Such current changes in the ice sheet could be
on-going responses to the end of the last ice
age, pointing to rapid melting, or they may be
merely local effects. In any case, West Antarctica's
ice, resting on ocean crust in a basin below sea
level, may be most vulnerable to melting and raising
global sea level. Siple Dome will also be drilled
to understand dynamics of ice flow there, which
is mainly in the vertical direction. Scientists
will drop instruments into water-filled holes
to measure vertical deformation of the ice, in
the first such direct measurements of vertical
velocity at a deep ice-core site.
- Cape Roberts Project Probes Ross Sea Floor:
Geologists have extracted a core from the floor
of the Ross Sea, drilling from a rig on sea ice
off Cape Roberts, about 75 miles north of McMurdo
Station. Drilled cores will span the period 30-100
million years ago. Like a history book missing
a chapter, Antarctica has no exposed rocks of
this age. The Ross Sea rocks can be drilled with
relative ease because older beds are tilted up
toward the sea floor surface.
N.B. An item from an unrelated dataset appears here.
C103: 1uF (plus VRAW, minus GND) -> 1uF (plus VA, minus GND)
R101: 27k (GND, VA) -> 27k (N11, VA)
During the interval
the rocks were deposited, the mega-continent of
Gondwanaland underwent its final rupture as New
Zealand and Australia pulled northward away from
Antarctica. The cores should also shed light on
the stability of Antarctica's ice sheets during
this time. During the three-year project, a joint
venture between the United States, New Zealand,
the United Kingdom, Australia, Germany and Italy,
the cores will be analyzed at McMurdo Station
as they emerge, with a preliminary report available
at the field season's end.
- Dosvedanya to Drilling at Vostok: In a
joint U.S.-Russian-French venture, scientists
will complete drilling of the world's deepest
ice core this season at Russia's Vostok Station.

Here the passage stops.